Le travail de Stukarlov porta ses fruits, le Livre de Vlas fut largement commenté dans la presse soviétique comme un joyau de la culture mondiale, le pinacle de la créativité du peuple russe. Ses thèses furent reprises par l’écrivain Chivilikhin, dont le roman Pamyat (Mémoire) qui traitait des origines aryennes du peuple russe se vendit à plusieurs millions d’exemplaires, et par plus d’une dizaine d’autres romanciers entre 1976 et 1985. Stukarlov trouva aussi un disciple enthousiaste chez Vladimir Emelyanov, un chercheur à l’Institut des études orientales qui fonda avec quelques amis la Société d’histoire et de littérature de Moscou Pamyat. En son sein le corpus néo-païen russe s’enrichit de multiples références : travaux sur le paganisme d’universitaires, œuvre des peintres Illya Glazunov et Igor Borodine, religiosité paysanne, etc.

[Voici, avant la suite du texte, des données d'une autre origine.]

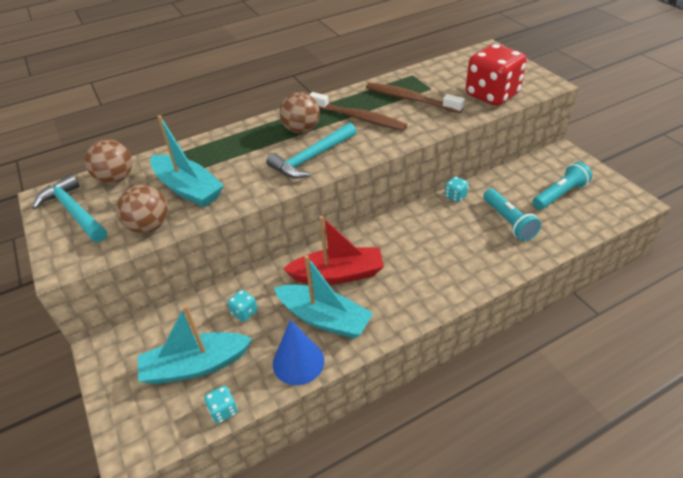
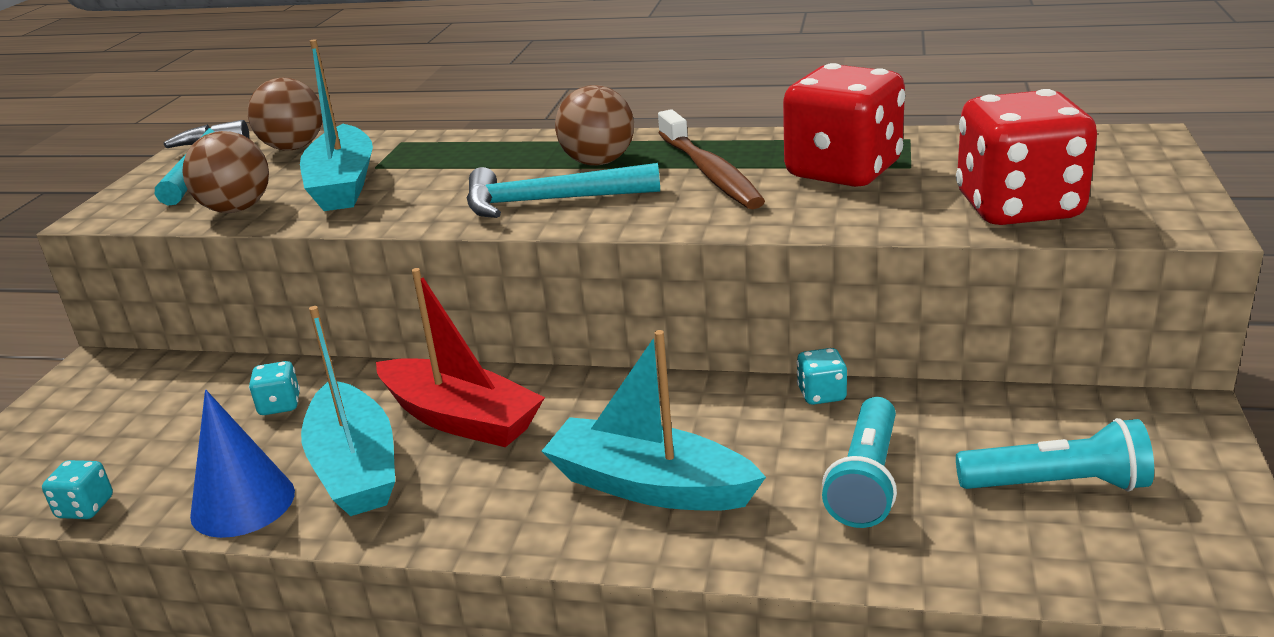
camera: 40 degrees right, 15 degrees down
(195, 366) = (140, 438): turquoise boat -> turquoise boat (649, 486)
(410, 99) = (843, 171): brown toothbrush -> red dice

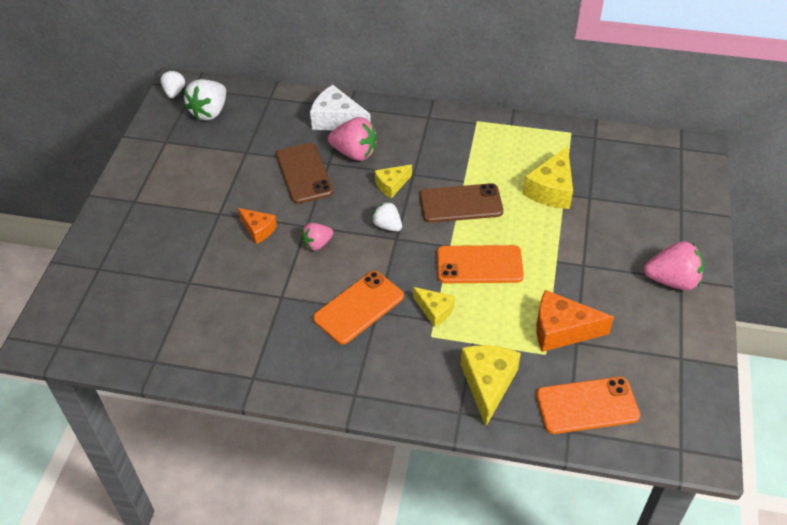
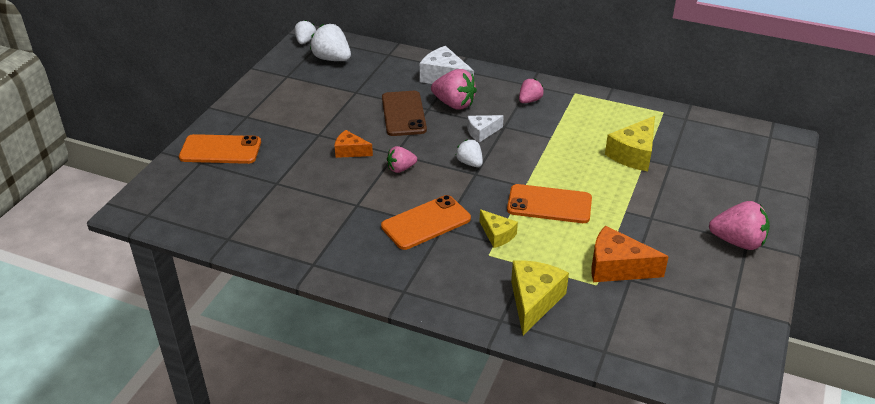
camera: 10 degrees right, 10 degrees down
(209, 112) = (332, 59): white strawberry -> white strawberry turned 90 degrees clockwise
(258, 230) = (350, 151): orange cheese -> orange cheese turned 150 degrees clockwise
(391, 185) = (482, 132): yellow cheese -> white cheese
(432, 137) = (529, 100): none -> pink strawberry
(461, 204) = (543, 154): brown phone -> none
(587, 406) = (628, 333): orange phone -> orange phone (220, 150)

La chute du communisme entraîna l’éclatement de Pamyat en plusieurs groupuscules dont un seul, celui dirigé par Vladimir Emelyanov se réclama clairement du paganisme dès sa fondation en 1988. D’une scission de celui-ci naquit, à l’initiative d’Alexandre Belov, la Communauté païenne russe qui est la structure néo-païenne la plus importante en nombre de membres car elle en revendique plus de 40000.
L’influence culturelle du néo-paganisme russe dépasse largement le nombre limité de ses partisans déclarés et s’épanouit dans un cultic milieu où se mêlent l’intérêt pour les médecines naturelles, la redécouverte de figures de l’occultisme russe comme Helena Petrovna Blavatsky ou Nicolas Roerich, la pratique des arts martiaux slaves et d’un yoga russe, etc.
Des païens politiques
Hors du peuplement purement russe de la Fédération de Russie on rencontre le néo-paganisme dans les républiques des Mordoves et des Chouvaches, situées sur les bords de la Volga, au cœur de la Russie d’Europe. Ces régions furent annexées par la Russie aux XVIe et XVIIe siècles. Jusque-là païennes, elles subirent une progressive christianisation et russification. Après la révolution bolchevique, elles furent érigées en régions autonomes, ce qui leur permit de sauvegarder leurs langues. Ce n’est toutefois qu’avec la perestroïka qu’un véritable réveil national eut lieu.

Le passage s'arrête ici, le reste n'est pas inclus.